Scientists from Golm in the COSMOS

Resolving the Babylonian speech confusion in the area of metabolomics

October 25, 2012
It is not common that scientists from the United States of America look longingly at Europe. In many fields of science, innovations come from the other side of the pond. But in the area of metabolomics, the scientific analysis and investigation of metabolites, the picture looks quite different and Europeans are leading the way. What right now still hinders fast progress and fruitful cooperation among the different researchers, is the lack of a central database and community standards that scientists can use to exchange and compare their results. The EU-funded project COSMOS is supposed to bridge the gap and establish an e-infrastructure for metabolomics. It is supported by the bioinformaticians from the Max Planck Institute of Molecular Plant Physiology (MPI-MP). 

Insightful information about the current state of cells or tissues can be gained from metabolic profiles. These profiles comprise all metabolites that can be found in a cell at a given time, such as sugar molecules, hormones, or fatty acids, and scientists can draw conclusions about the future development of the cell from them. Will the plant accumulate a lot of biomass? Is a tumor malign and likely to metastasize? All these questions can be answered from metabolic profiles.

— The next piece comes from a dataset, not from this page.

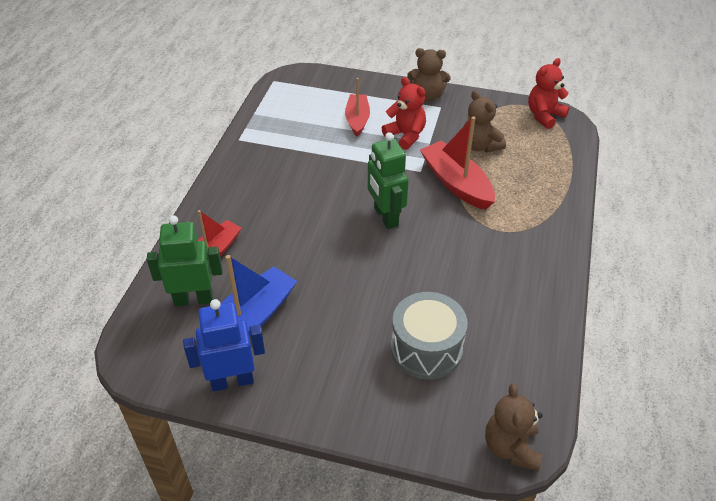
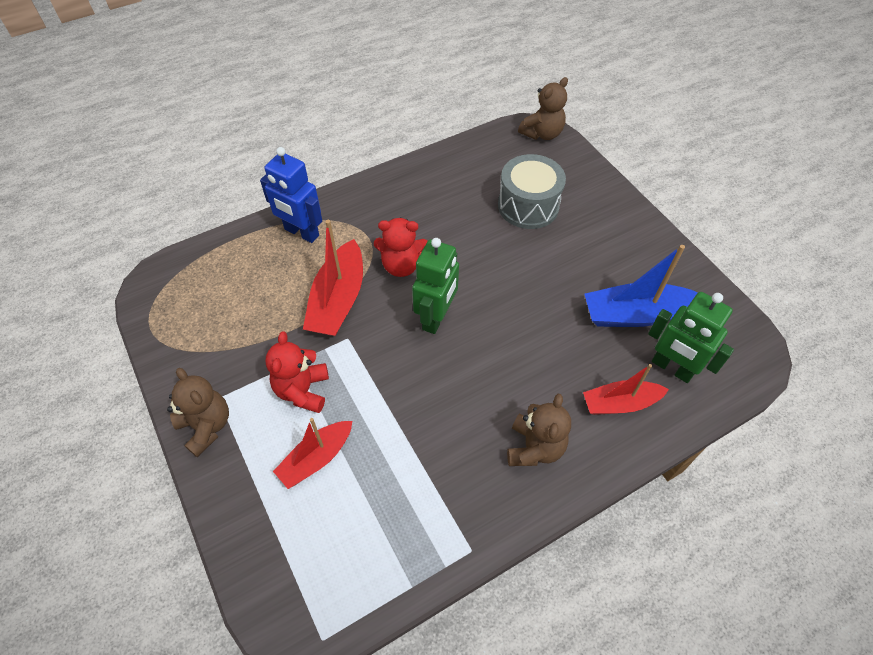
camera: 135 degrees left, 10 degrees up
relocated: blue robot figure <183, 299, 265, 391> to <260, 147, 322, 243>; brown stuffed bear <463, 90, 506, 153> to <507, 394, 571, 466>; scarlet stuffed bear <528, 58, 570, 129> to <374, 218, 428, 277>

Therefore, metabolomics is not only a valuable diagnostic tool in human medicine, but is also widely implemented in the field of plant science, where it helps to facilitate the understanding of molecular processes in the cells. In the 1990s the MPI-MP in Potsdam, Germany, was one of the first institutes to really explore the use of metabolomics techniques. Prof. Dr. Lothar Willmitzer, one of the institute’s directors, is considered a pioneer in this area and Dr. Joachim Kopka and his team developed one of the first important databases for metabolomics data: the Golm Metabolome Database (GMD).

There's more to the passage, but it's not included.